Association of HLA genotype with T-cell activation in human immunodeficiency virus (HIV) and HIV/ hepatitis c virus-coinfected women

Background. Global immune activation and HLA alleles are each associated with the pathogenesis of human immunodeficiency virus (HIV) and hepatitis C virus. Methods. We evaluated the relationship between 44 HLA class I and 28 class II alleles and percentages of activated CD8 (CD8⁺CD38⁺DR⁺) and CD4 (CD4⁺CD38⁺DR⁺) T cells in 586 women who were naive to highly active antiretroviral therapy. We used linear generalized estimating equation regression models, adjusting for race/ethnicity, age, HIV load, and hepatitis C virus infection and controlling for multiplicity using a false discovery rate threshold of 0.10. Results. Ten HLA alleles were associated with CD8 and/or CD4 T-cell activation. Lower percentages of activated CD8 and/or CD4 T cells were associated with protective alleles B*57:03 (CD8 T cells, −6.6% [P =.002]; CD4 T cells, −2.7% [P =.007]), C*18:01 (CD8 T cells, −6.6%; P <.0008) and DRB1*13:01 (CD4 T cells, −2.7%; P <.0004), and higher percentages were found with B*18:01 (CD8 T cells, 6.2%; P <.0003), a detrimental allele.
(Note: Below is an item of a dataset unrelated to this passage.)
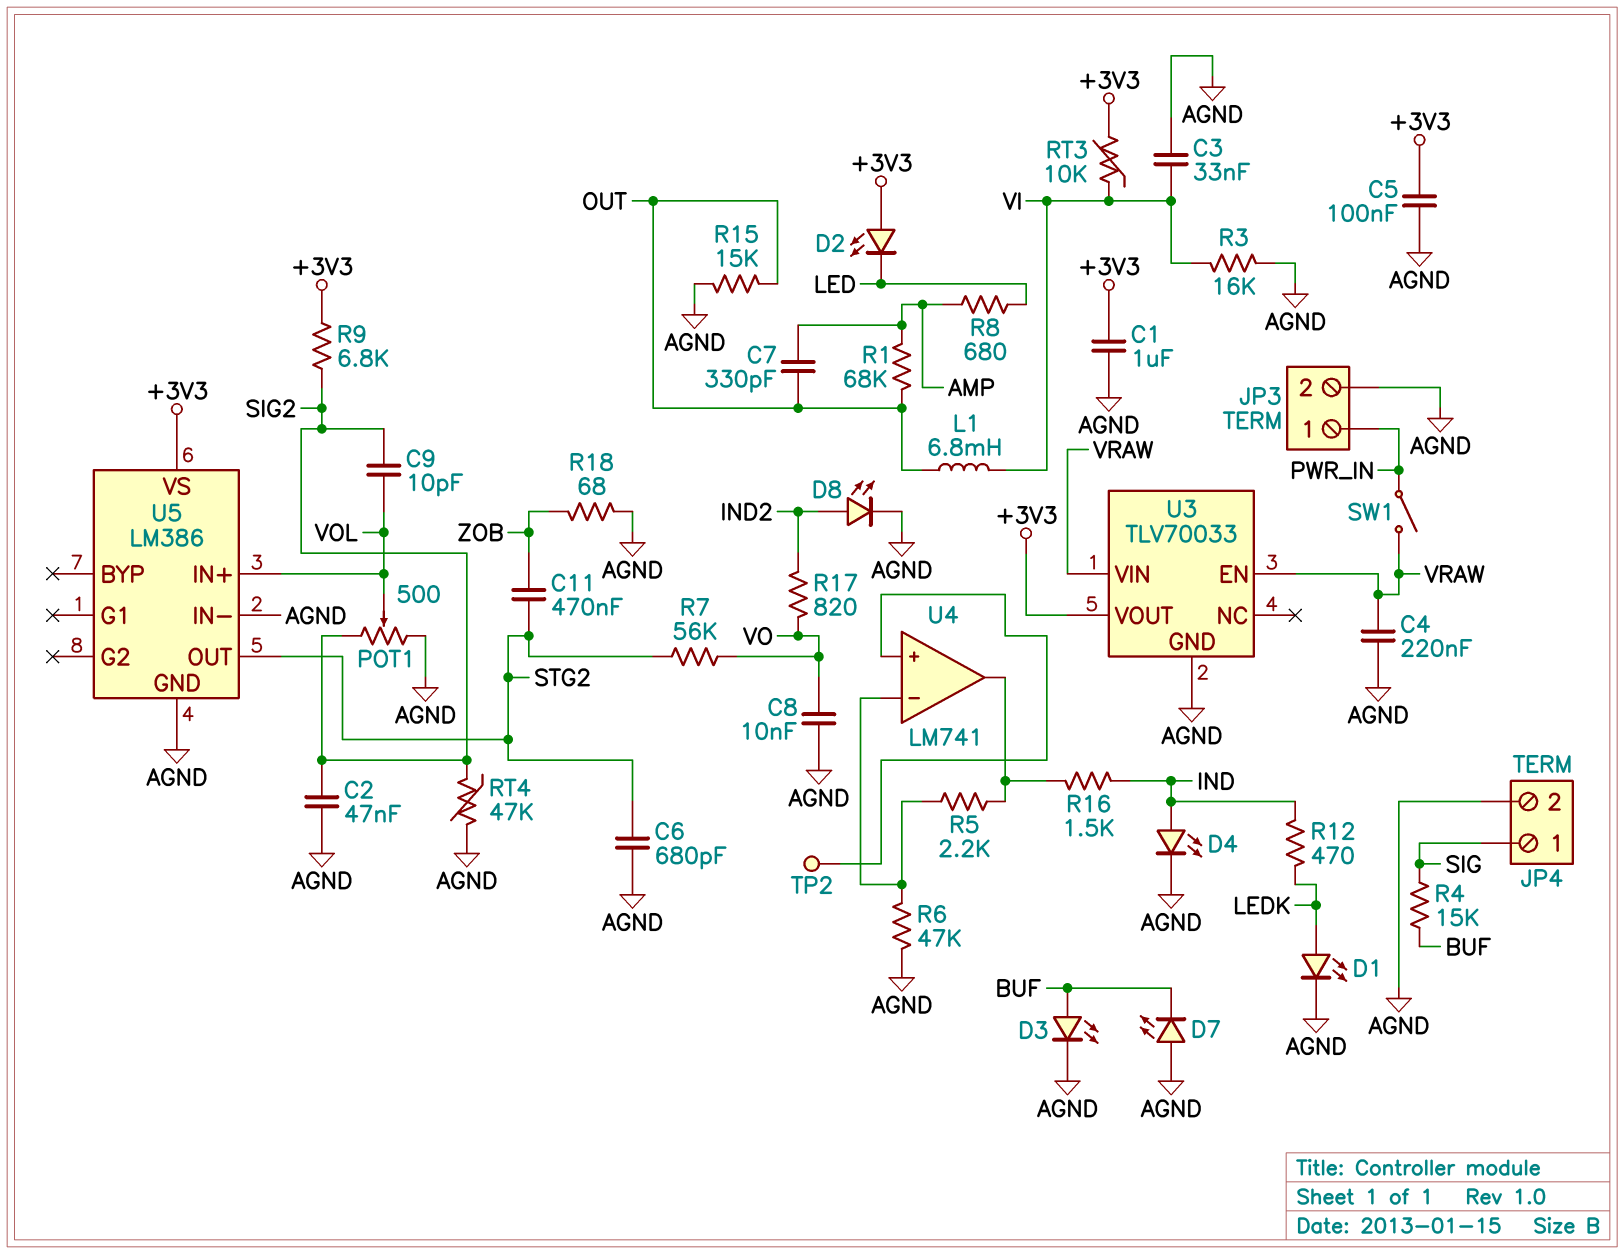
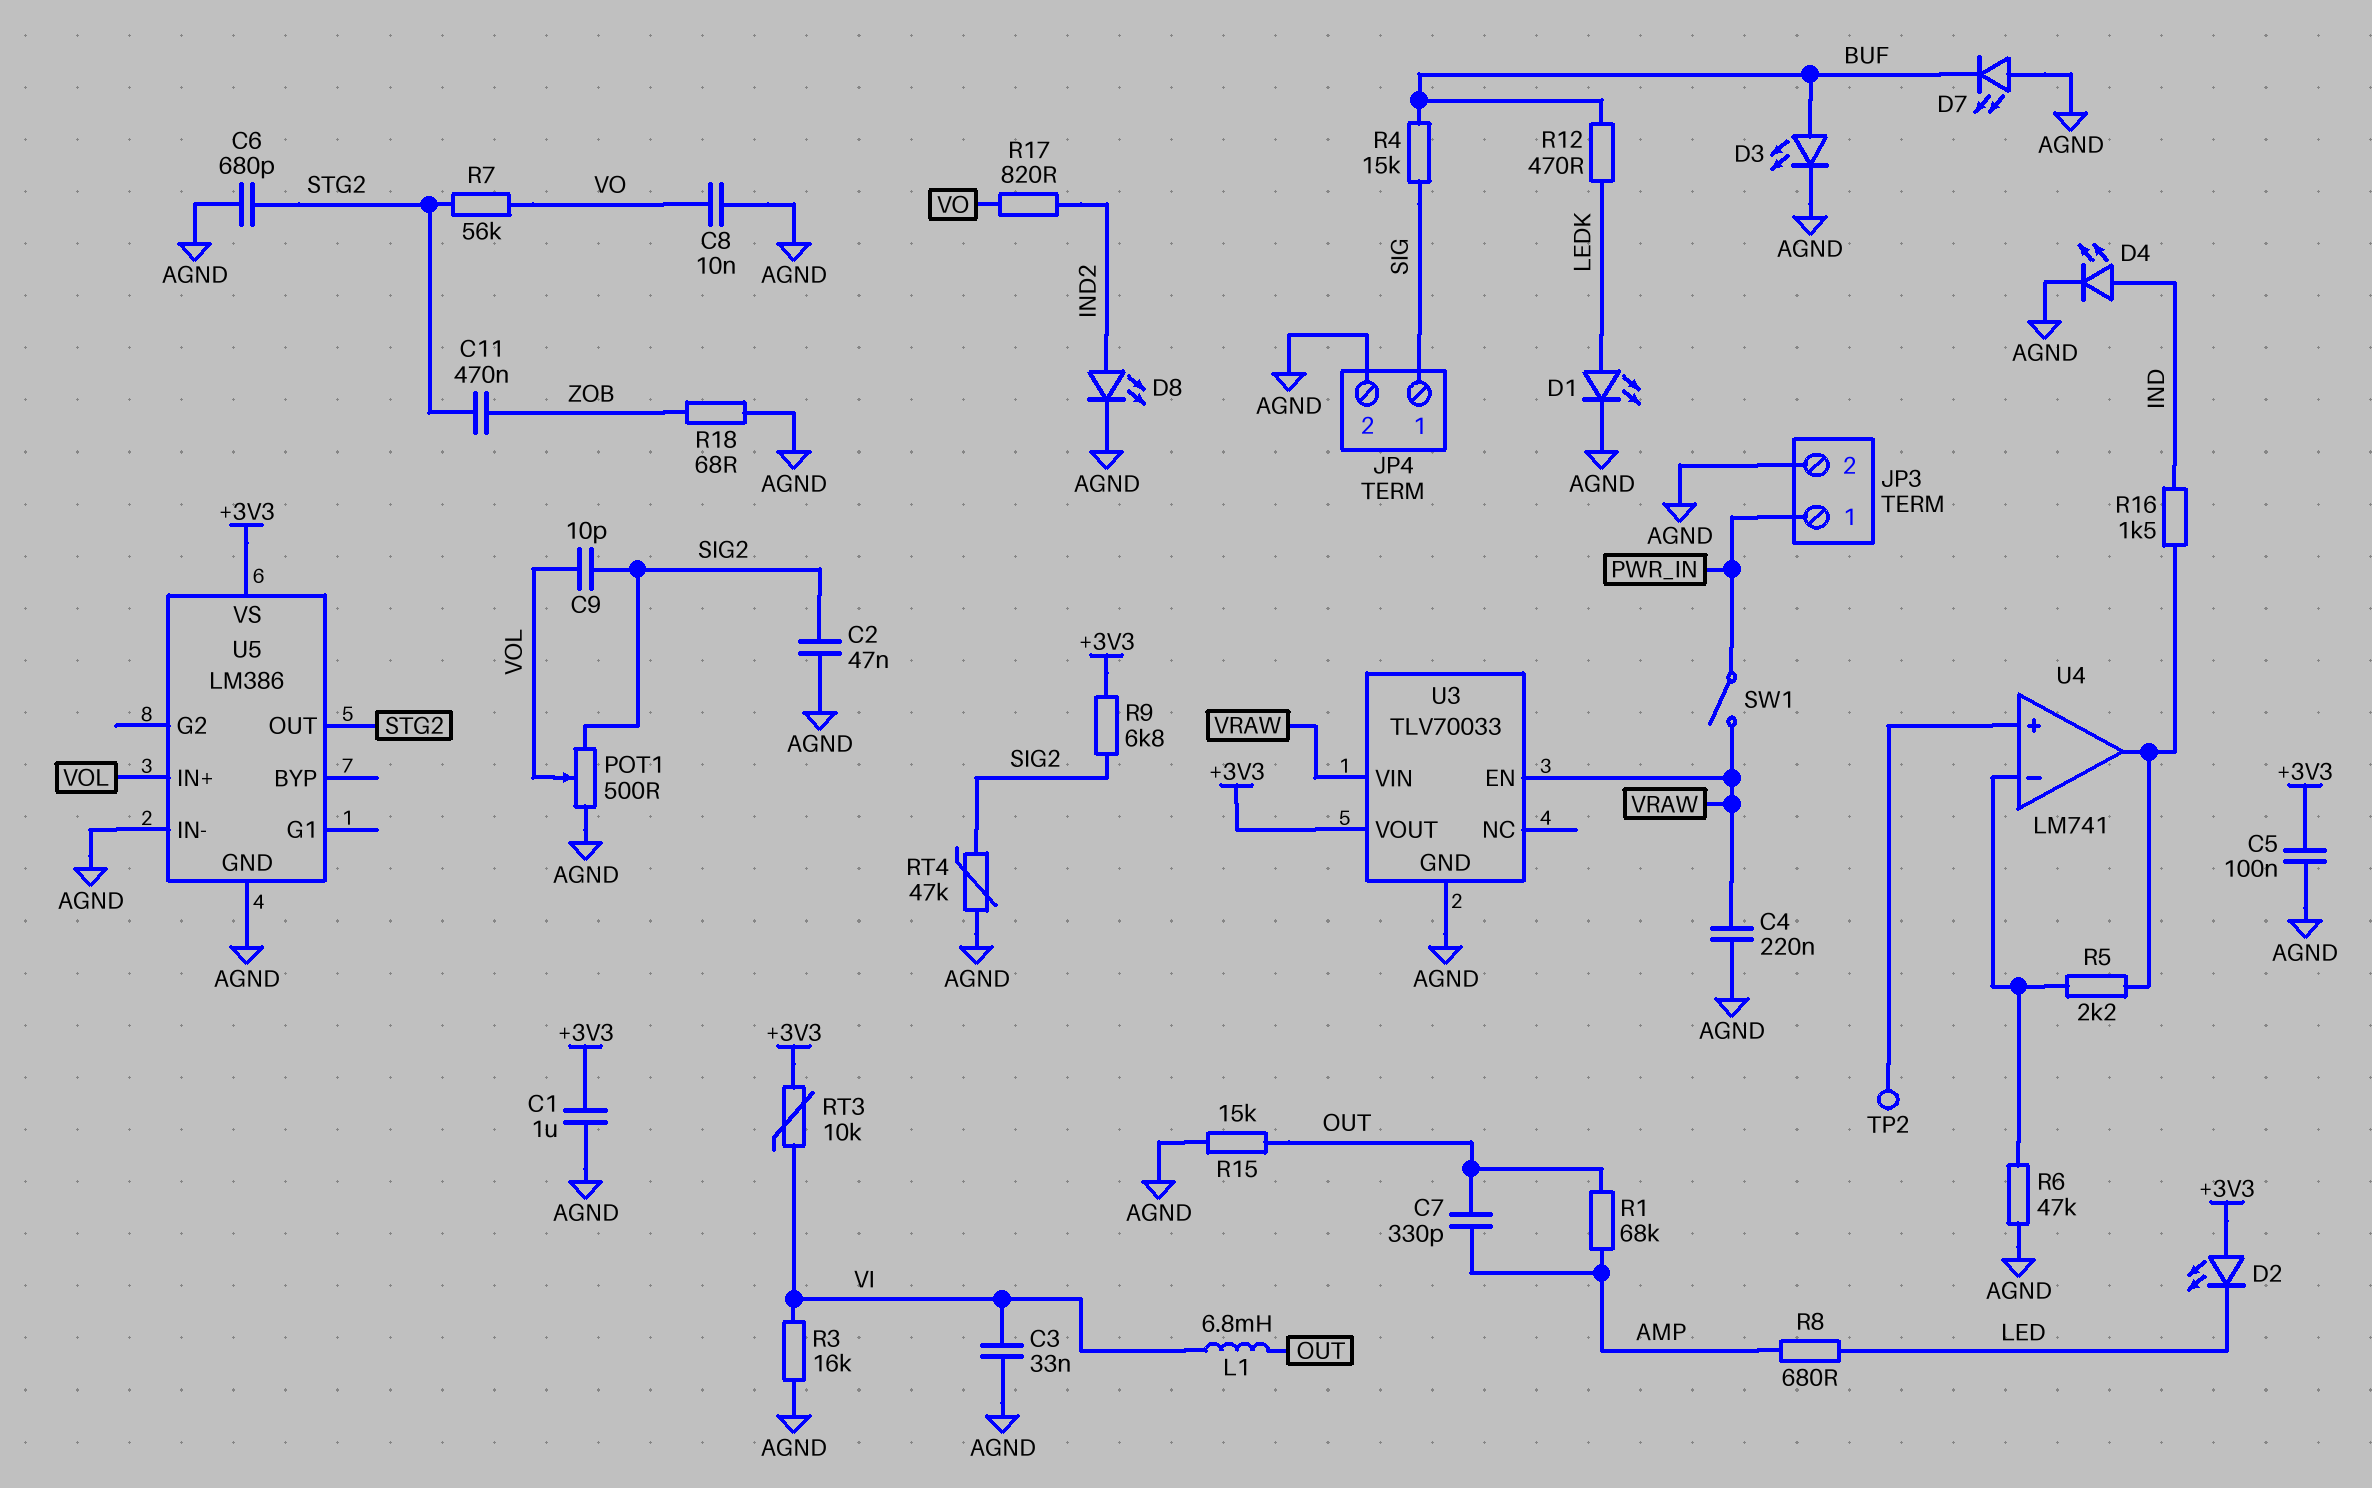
R12: 470 (IND, LEDK) -> 470 (BUF, LEDK)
Other alleles/allele groups associated with activation included C*12:03, group DQA1*01:00, DQB1*03:01, DQB1*03:02, DQB1*06:02, and DQB1*06:03. Conclusion. These findings suggest that a person's HLA type may play a role in modulating T-cell activation independent of viral load and sheds light on the relationship between HLA, T-cell activation, immune control, and HIV pathogenesis.